Matching using Lexicons#
Only the first kiwi in the sentence is an exact match
lexicon:{
kiwi
} = fruit;
Mary ate one kiwi. John ate two kiwis. I love a KIWI
kiwi = fruit
Matching using Rules#
Only the first kiwi in the sentence is an exact match
rule:{ "kiwi" } = fruit;
Mary ate one kiwi. John ate two kiwis. I love a KIWI
kiwi = fruit
Match Stems#
Match on the root form of the words, buy will match buy, bought, buying, …
Match using Lexicons#
lexicon:(input="stem"){
pêche
} = french_fruit;
J’ai des pommes et des pêches à vendre.
pêches = french_fruit
Lexicons - normalized stems#
The input will be normalized, accents will be removed and the match will be case insensitive.

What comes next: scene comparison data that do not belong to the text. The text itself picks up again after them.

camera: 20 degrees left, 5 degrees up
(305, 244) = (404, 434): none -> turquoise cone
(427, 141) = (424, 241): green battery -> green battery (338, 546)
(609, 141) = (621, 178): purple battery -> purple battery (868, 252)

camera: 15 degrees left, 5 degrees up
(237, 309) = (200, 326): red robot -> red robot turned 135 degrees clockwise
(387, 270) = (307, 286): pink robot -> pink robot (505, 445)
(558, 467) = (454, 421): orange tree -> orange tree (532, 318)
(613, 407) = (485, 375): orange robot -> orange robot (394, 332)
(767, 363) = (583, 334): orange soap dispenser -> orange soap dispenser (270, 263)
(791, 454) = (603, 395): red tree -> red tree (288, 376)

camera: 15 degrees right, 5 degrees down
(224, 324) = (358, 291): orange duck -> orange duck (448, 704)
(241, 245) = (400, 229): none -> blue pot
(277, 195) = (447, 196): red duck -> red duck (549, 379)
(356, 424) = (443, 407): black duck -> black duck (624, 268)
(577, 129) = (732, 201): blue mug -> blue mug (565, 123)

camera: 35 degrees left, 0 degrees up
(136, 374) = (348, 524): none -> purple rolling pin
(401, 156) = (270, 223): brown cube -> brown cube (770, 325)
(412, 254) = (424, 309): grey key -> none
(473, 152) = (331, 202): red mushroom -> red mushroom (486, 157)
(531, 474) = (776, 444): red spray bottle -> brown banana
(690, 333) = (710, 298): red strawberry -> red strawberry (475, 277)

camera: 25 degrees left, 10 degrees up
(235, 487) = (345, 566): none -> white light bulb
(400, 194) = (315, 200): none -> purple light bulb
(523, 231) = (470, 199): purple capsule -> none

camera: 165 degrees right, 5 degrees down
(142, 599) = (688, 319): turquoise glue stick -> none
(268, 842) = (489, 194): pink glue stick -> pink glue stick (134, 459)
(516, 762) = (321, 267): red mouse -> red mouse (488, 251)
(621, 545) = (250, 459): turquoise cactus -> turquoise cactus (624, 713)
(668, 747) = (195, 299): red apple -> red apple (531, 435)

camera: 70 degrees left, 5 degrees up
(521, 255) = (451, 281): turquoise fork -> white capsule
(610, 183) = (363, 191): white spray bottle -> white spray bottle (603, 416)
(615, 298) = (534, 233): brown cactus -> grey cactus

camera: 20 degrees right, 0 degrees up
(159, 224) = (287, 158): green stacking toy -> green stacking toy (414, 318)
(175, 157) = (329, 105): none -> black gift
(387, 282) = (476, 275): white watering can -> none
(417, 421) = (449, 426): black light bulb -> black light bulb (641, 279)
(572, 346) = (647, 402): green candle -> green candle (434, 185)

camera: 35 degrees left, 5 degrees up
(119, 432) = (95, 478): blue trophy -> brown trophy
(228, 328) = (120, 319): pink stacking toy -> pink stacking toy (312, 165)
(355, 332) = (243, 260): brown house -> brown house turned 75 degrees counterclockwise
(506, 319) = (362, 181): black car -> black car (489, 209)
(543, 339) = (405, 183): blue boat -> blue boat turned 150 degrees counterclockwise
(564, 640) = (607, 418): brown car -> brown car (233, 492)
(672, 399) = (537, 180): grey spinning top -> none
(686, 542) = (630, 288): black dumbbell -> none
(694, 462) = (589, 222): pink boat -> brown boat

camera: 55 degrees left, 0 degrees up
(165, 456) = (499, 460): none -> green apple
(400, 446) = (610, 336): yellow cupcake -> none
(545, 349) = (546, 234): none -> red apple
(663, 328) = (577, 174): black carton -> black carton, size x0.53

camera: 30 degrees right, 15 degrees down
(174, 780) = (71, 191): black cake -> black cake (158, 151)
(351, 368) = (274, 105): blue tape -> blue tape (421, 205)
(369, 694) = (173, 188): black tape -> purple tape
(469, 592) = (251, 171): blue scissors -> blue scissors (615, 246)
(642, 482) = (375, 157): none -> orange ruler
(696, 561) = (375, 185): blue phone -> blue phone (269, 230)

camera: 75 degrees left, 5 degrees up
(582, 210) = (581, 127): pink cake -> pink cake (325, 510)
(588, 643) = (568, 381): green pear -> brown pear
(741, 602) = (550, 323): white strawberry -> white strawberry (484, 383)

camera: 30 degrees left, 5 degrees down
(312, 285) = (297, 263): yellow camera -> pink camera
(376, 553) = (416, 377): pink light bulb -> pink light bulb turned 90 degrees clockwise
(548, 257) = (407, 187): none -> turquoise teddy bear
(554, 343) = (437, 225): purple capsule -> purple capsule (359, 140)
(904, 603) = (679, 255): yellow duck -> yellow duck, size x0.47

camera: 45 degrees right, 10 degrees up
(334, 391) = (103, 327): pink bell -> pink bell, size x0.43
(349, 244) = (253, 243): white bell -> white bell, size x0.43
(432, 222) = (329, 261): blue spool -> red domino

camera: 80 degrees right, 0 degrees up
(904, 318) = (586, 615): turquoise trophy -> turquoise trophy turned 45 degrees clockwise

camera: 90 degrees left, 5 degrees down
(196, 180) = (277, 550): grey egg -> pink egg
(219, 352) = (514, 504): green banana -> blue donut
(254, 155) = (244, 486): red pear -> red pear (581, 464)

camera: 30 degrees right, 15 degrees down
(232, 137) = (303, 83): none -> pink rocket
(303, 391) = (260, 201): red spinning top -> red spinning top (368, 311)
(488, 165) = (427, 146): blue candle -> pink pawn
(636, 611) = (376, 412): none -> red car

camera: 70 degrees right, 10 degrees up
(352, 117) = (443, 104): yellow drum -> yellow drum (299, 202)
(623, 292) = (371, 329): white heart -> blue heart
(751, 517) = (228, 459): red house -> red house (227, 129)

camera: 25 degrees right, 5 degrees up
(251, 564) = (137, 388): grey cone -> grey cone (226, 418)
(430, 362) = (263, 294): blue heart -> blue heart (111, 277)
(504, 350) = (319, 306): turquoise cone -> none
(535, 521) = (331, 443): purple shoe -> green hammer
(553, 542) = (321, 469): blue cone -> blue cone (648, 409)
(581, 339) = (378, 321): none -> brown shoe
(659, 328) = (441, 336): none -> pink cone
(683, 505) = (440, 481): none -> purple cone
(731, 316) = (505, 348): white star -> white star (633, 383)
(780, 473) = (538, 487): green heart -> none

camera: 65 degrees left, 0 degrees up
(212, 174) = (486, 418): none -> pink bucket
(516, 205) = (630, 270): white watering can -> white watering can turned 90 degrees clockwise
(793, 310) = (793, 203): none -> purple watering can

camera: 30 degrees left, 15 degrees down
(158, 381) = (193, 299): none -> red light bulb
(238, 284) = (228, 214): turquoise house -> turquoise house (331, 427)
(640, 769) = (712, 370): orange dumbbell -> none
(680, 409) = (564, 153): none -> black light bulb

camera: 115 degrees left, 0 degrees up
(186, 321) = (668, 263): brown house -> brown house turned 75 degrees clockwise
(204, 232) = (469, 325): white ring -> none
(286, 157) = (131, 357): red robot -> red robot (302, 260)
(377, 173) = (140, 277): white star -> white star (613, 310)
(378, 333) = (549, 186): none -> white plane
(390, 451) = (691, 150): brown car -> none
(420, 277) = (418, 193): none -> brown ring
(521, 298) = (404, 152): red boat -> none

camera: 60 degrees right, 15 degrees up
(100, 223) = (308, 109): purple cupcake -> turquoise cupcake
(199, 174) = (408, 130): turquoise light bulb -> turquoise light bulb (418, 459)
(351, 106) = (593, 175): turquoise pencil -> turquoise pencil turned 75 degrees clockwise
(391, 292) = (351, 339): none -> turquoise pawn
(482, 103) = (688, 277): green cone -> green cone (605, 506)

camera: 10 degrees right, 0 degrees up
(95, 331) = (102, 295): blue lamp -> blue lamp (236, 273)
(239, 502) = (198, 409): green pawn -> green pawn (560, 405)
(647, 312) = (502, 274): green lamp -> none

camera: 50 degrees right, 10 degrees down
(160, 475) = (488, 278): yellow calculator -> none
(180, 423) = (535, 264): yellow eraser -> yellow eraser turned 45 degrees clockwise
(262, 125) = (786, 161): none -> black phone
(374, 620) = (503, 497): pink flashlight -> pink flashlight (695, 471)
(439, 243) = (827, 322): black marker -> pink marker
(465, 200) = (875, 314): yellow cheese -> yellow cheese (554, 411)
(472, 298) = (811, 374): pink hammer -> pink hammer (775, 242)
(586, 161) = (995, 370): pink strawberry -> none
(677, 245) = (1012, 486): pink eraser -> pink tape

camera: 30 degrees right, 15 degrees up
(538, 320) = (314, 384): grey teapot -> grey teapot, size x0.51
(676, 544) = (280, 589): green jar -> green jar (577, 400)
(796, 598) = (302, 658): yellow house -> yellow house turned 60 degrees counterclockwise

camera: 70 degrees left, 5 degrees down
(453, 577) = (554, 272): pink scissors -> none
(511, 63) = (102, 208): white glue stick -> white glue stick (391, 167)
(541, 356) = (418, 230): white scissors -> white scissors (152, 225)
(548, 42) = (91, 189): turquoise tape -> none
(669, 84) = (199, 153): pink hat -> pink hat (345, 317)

Use input=”normalized_stem”
lexicon:(input="normalized_stem"){
peche
} = french_fruit;
J’aime la confiture de pêches.
pêches = french_fruit
Match using Rules#
Use single quotes to address the stem of a literal.
rule:{ ( 'pêche' | 'pomme' ) } = french_fruit;
J’ai des pommes et des pêches à vendre.
pommes = french_fruit
pêches = french_fruit
Match Part of Speech#
Matches Noun-Noun Adj-Noun sequences#
rule:{ ( Nn|Adj )+ Nn } = NounSequence;
The quick brown fox jumped over the lazy dog.
quick brown fox = NounSequence
lazy dog = NounSequence
Matches Work as a verb#
Only the first ‘work’ as the one in the next sentence is not a verb.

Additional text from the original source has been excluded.